Upper semicontinuous function I want to ask a theorem.
"A function f is upper semicontinuous relative to a set E if and only if {$x\in E|f \ge a$} is relative closed for all finite a."
I know "{$x\in E|f \ge a$} is relative closed to E" is equivalent to "{$x\in E|f \lt a$} is relative open to E"
But how can  I prove {$x\in E|f \lt a$} is relative open to E directly.
I have no idea,please give me some suggestion,thank you!!!
 A: Suppose $f$ is upper semicontinuous on $E$.  Then for each $x \in E$ and each $\epsilon > 0$, there exists $\delta>0$ such that $|x - y| < \delta$ implies $f(y) \in (-\infty, f(x) + \epsilon)$.
In other words, for all $y$ near $x$, the image of $y$, $f(y)$, cannot be too far "above" $f(x)$.  If it is above $f(x)$, then it is close to $f(x)$.  The only way it can be "far" from $f(x)$ is to be below $f(x)$.

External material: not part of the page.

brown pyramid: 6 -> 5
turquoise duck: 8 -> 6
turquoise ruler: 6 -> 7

Alright, so we want to show for each $a \in \Bbb R$, $\{ x \in E \mid f(x) \geq a \}$ is closed in $E$, i.e., $\{x \in E \mid f(x) < a \}$ is open.
Let $z \in \{x \in E \mid f(x) < a \}$.  Then $f(z) < a$.  We can express $a$ as $f(z) + \epsilon$ for some $\epsilon >0$ (actually, for $\epsilon = a - f(z) >0$), so we know by the upper semicontinuity of $f$ at $z$ that there is $\delta > 0$ such that $|z - y| < \delta$ implies $f(y) \in (-\infty, f(z) + \epsilon)$.  Since $f(z) + \epsilon = a$, that means for some neighborhood around $z$, all the points in that neighborhood have image in $(-\infty, a)$, i.e., have image less than $a$.

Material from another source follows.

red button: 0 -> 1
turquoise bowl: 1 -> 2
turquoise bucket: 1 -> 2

So, if you are familiar with open ball notation, for each $y \in B(z,\delta)$, $f(y) < a$.  That means $B(z, \delta) \cap E$, which is relatively open in $E$, is an $E$-neighborhood contained in $\{x \in E \mid f(x) < a \}$, which proves $\{x \in E \mid f(x) < a \}$ is relatively open in $E$.